Opinion
There were fireworks in New Hampshire on Wednesday night at CNN's town hall with former president Donald Trump. But there's a slow-burning fuse in the Granite State that has the potential to blow up Democratic Party primary politics next year.
Back in February, the Democratic National Committee overwhelmingly voted to adopt a schedule suggested by President Biden, making South Carolina the first contest and moving New Hampshire to second, sharing its primary date with Nevada. Unsurprisingly, just about everyone in the Granite State has been opposed to this idea with the raw fury of a sun going supernova.
The first consequence is that New Hampshire officials, including Democrats who have few other beefs with Biden, are, in effect, declaring: "To heck with you, we’re going to hold our primary first anyway."
State law requires New Hampshire to hold its presidential primary "7 days or more immediately preceding the date on which any other state shall hold a similar election." The DNC's calendar has South Carolina holding its presidential primary on Saturday, Feb. 3, 2024, meaning that New Hampshire would have to hold its primary no later than Jan. 27, probably on Tuesday, Jan. 23.
Even if New Hampshire Democrats changed their mind and agreed to the later date — a supremely unlikely scenario — they would need the cooperation of the state's Republican state legislature and GOP governor, Chris Sununu, and the governor is literally telling the DNC to go "pound sand."
"The state does not do what the Democrat Party says," Sununu scoffed in March. "Our primary will be likely the third week in January. What [the DNC will] do is say, ‘Oh, well, we’re not going to see seat your delegates.’ Who cares? Nobody cares about that. New Hampshire is about coming, working, getting all the media attention, all the name ID that you need, all the really political momentum that you need."
In 2008, the DNC punished the delegations of Florida and Michigan because those states had moved up their primaries earlier than the Feb. 5 date allowed by the party. The DNC declared that each delegate from those states would get half a vote, while all the other states and territories would get one full vote per delegate. The DNC may well do the same to New Hampshire this cycle; the state is slated to have 33 delegates.
Here's the big question for Biden: Does he compete in a New Hampshire primary held against the DNC's rules, violating a schedule that the committee adopted at Biden's request? Or does he skip it? And if Biden doesn't compete … does he end up dramatically underperforming, or perhaps even losing the New Hampshire primary to anti-vaccine activist Robert F. Kennedy Jr. or spiritual author Marianne Williamson? Those two have already committed to running in New Hampshire; others might follow if Biden's polling numbers continue to look dire.

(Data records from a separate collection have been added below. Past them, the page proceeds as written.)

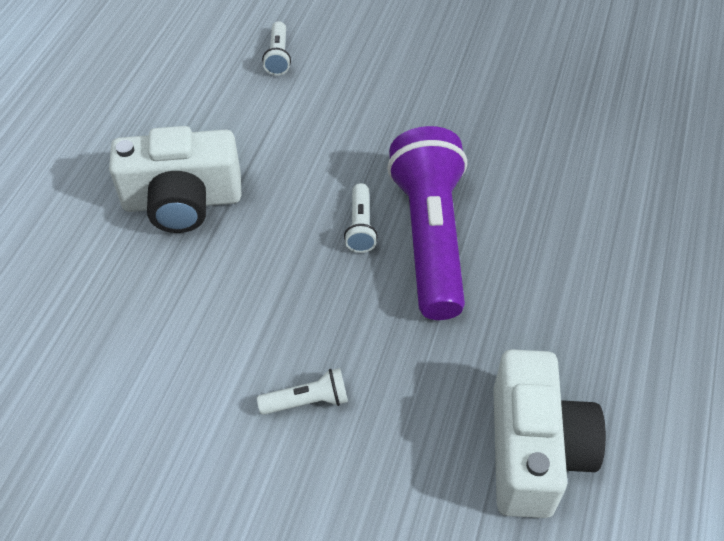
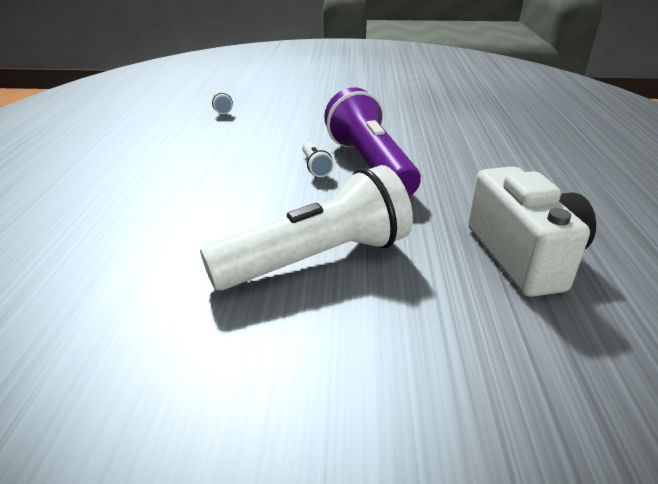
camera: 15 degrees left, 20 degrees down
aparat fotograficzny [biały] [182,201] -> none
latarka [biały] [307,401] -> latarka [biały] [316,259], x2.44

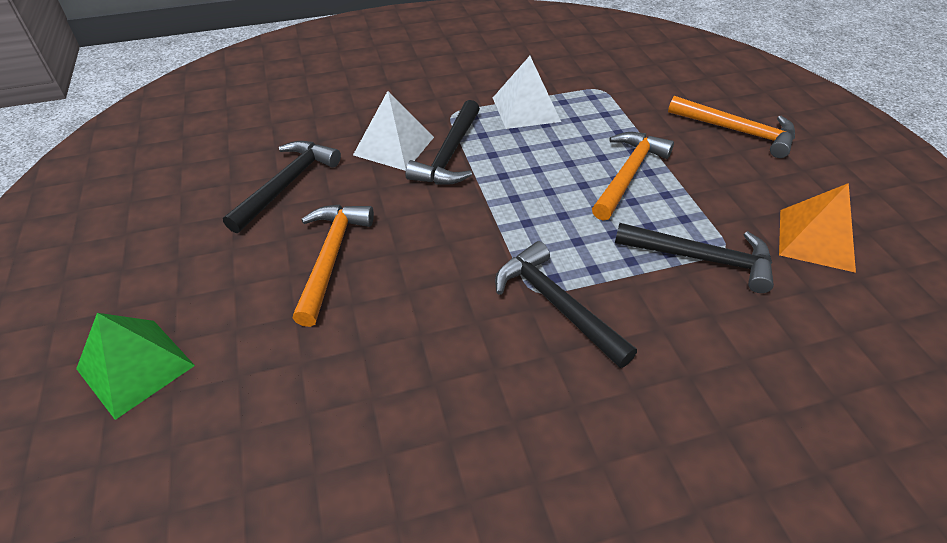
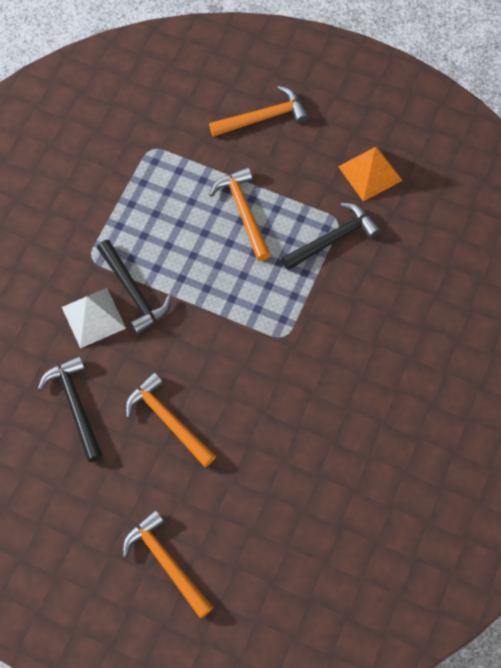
camera: 50 degrees left, 20 degrees up
piramida [biały] [525,109] -> none
młotek [czarny] [556,304] -> none
piramida [zielony] [135,367] -> młotek [pomarańczowy] [166,562]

At first glance, Biden must ignore the rogue early primary. The whole reason the DNC changed the schedule was because Biden wanted South Carolina — the state pivotal to his winning the 2020 nomination — to go earlier and New Hampshire and Iowa (where he lost badly in 2020) to go later.
But other Democrats, such as Rep. Ro Khanna of California, argue that Biden's skipping the primary would amount to penalizing New Hampshire voters "for failing to do something that its state Democratic Party has no control over." Sen. Jeanne Shaheen of New Hampshire warns that Biden could jeopardize his prospects in the general election and those of down-ballot Democrats in 2024 if he snubs the state.
In the past week, Michael Graham, managing editor of InsideSources.com, noticed that when the Biden campaign announced that "50 Prominent Voices from Across the Democratic Party Will Take a Leadership Role in Delivering the Campaign's Message and Engaging Voters Across the Country," none of them were from New Hampshire.
The state's Democrats are in something of a political cold war with Biden for changing the primary schedule. Then again, they’ve never felt particularly warm and fuzzy toward him; Biden finished fifth in the 2020 primary, with just 8.4 percent.
In that light, is it really so unthinkable that the morning after the New Hampshire primary, America wakes up to the flashback-inducing headline "KENNEDY WINS"?